Negara sedang tidak baik. Ekonomi sedang tiarap. Banyak yang jadi pengangguran mendadak. Daya beli menurun, yang punya usaha sudah pasti terdampak. Ini terjadi gara-gara kebijakan pemerintah yang amburadul. Pimpinan negara atraksi semaunya. Wakil rakyat kongkalikong dengan penguasa. Sementara, aparat pingin dapat ceperan dari luar tupoksinya. Rakyat yang berteriak didiamkan saja. Bahkan, diadu antarsesamanya.

 

Sengkarut negara ditambah tuntunan menjelang hari raya menggoncang prinsip yang Aji miliki. Aji yang sekarang berbeda dengan Aji yang marah-marah sembilan bulan lalu. Aji yang sekarang bakal menerima pekerjaan apa saja. Yang penting rekening aman dan bisa berbagi saat lebaran.

 

Buat pekerjaan kali ini, Aji malas ambil pusing. Pokoknya kerjaan beras, dapat uang, pulang. Aji tidak peduli dengan keadaan peserta yang tidak menguasai fundamental gambar. Dia juga ikut saja segala arahan panitia lomba. Pun saat meresmikan pembukaan acara. Aji diminta menempelkan tangannya ke layar televisi. Begitu tangan menempel, layar menunjukkan hitung mundur. Selepas angka nol, lomba resmi dimulai. Canggih nian. Padahal televisinya bukan model yang touchscreen.

 

Tak butuh waktu lama buat Aji memilih gambar terbaik. Bagaimana mau lama, wong style gambarnya sama semua. Aji serahkan gambar pilihannya ke panitia. Yang tak dia sangka, ketua panitia tiba-tiba mendekat sambil berbisik kepadanya.

 

“Mas Aji, gambar yang menang dari peserta nomor tujuh saja,” ujar ketua panitia dengan lirih.

 

“Lha, kok?” Aji menjawab dengan tanya.

 

“Anu, yang nomor tujuh itu masih keponakan ‘bapak’, Mas Aji.” 

 

Begitu mendengar kata “bapak”, Aji langsung paham siapa yang dimaksud. Aji maklum saja. Lomba ini diinisiasi lembaga negara. Mau tidak mau pasti ada “bapak” yang keinginannya menjadi titah bagi para aparatur sipil.

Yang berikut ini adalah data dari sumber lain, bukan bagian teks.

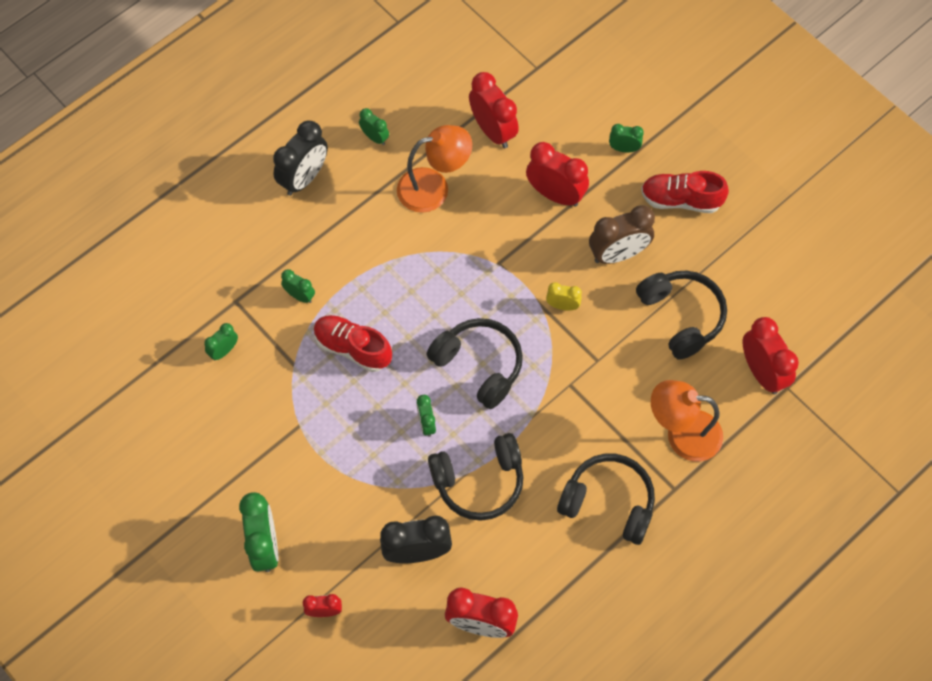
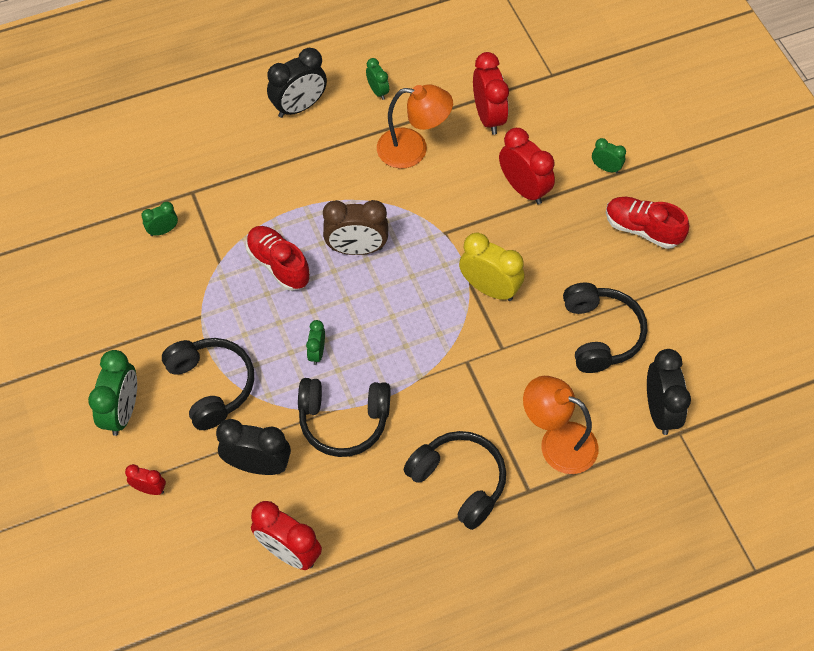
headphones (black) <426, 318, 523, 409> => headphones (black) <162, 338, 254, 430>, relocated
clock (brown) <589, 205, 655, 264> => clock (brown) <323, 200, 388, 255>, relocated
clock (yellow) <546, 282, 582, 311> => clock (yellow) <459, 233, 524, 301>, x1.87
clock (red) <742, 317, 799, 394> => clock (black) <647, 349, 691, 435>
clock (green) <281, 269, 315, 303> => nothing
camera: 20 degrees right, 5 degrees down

Aji menggaruk kepalanya yang tidak gatal. Dia jadi kepikiran. Si ketua panitia ini jadi mirip AI: mengerjakan apa yang diperintahkan. Bedanya, AI tidak dikaruniai nurani. Etis ataupun tidak, AI tidak peduli. 

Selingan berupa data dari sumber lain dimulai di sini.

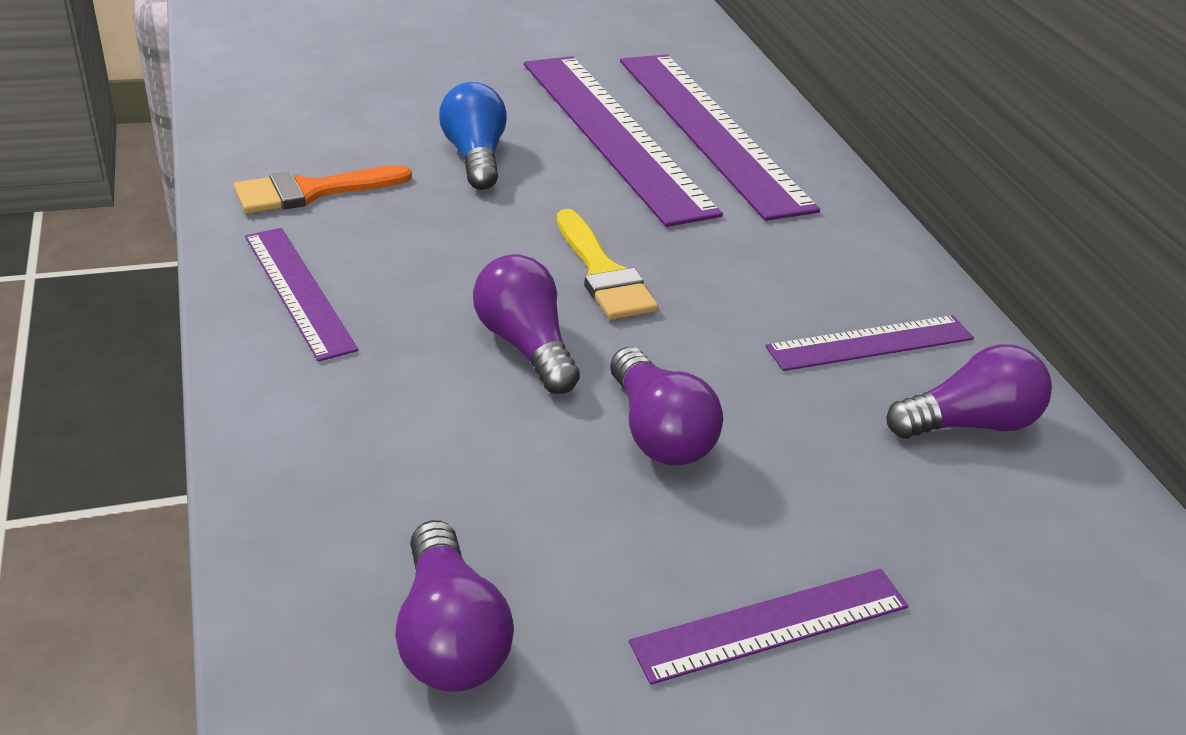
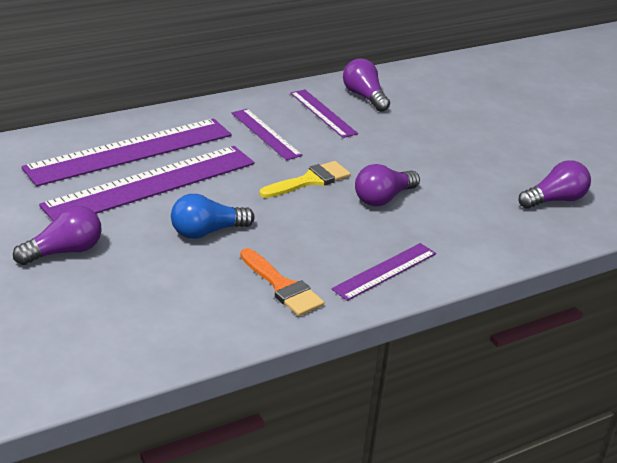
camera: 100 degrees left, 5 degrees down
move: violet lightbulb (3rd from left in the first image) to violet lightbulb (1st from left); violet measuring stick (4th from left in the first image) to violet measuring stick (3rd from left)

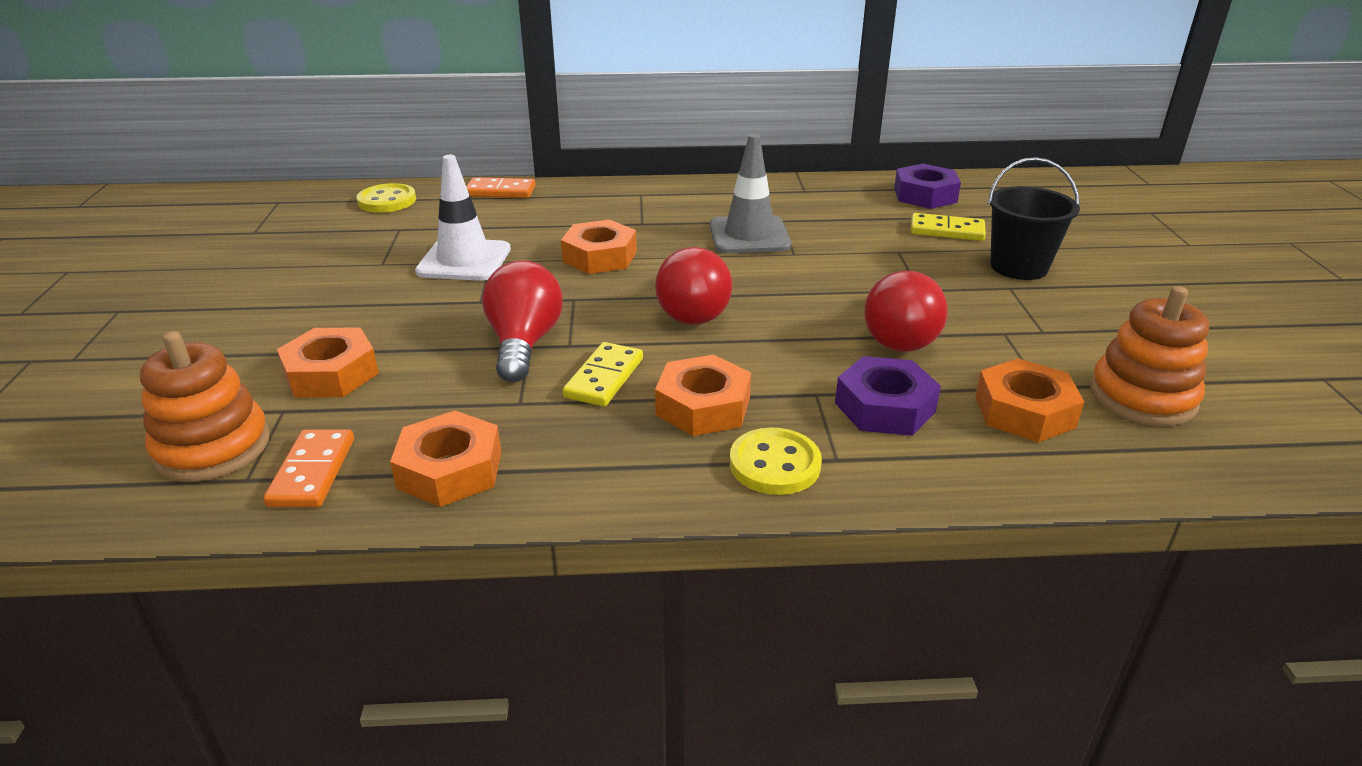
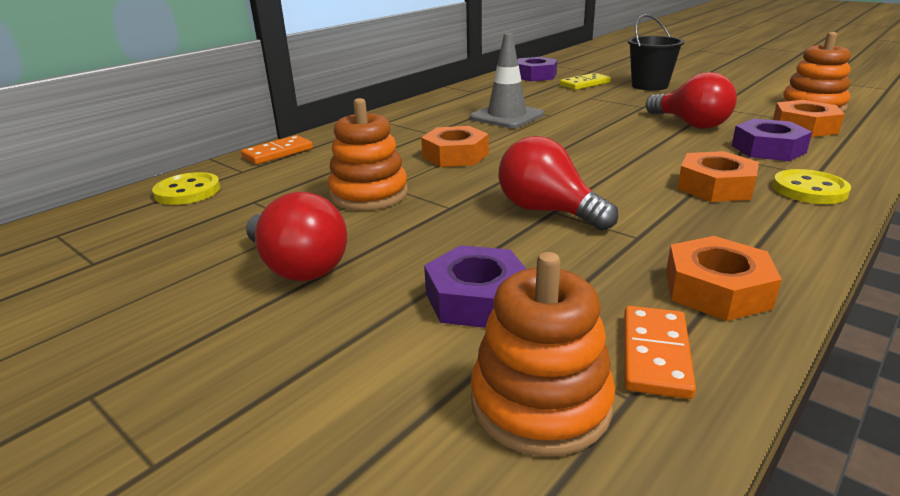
camera: 45 degrees left, 5 degrees down
delete: yellow domino (1st from left)
move: crimson lightbulb (2nd from left in the first image) to crimson lightbulb (1st from left)
replace: pure white road cone to orange stacking rings (1st from left)
recolor: orange hex nut (1st from left) to violet hex nut (1st from left)
rotate: orange domino (1st from left in the first image) 60 degrees clockwise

“Ya sudah, lah. Terserah saja. Saya manut.”

 

Rangkaian acara berlanjut. Pemenang diumumkan. Penyerahan hadiah dilakukan. Semuanya serba gegap gempita. Meski demikian, bagi Aji semuanya terasa begitu artifisial; sangat dibuat-buat. Aji mulai muak. Begitu amplop berisi honor mendarat di tangan, dia segera bergegas pulang.

 

Di atas motor tuanya, Aji tertawa sinis. Bikin gambar pakai AI saja sudah curang. Lha yang tadi, begitu dilombakan, masih saja dicurangi panitianya. Curangnya kuadrat. Aji jadi kepikiran, ternyata secanggih-canggihnya kecerdasan buatan, masih kalah dengan kejahatan alami. Tidak peduli teknologinya secanggih apa, kalau manusianya yang rusak, tetap saja dunianya ikut rusak.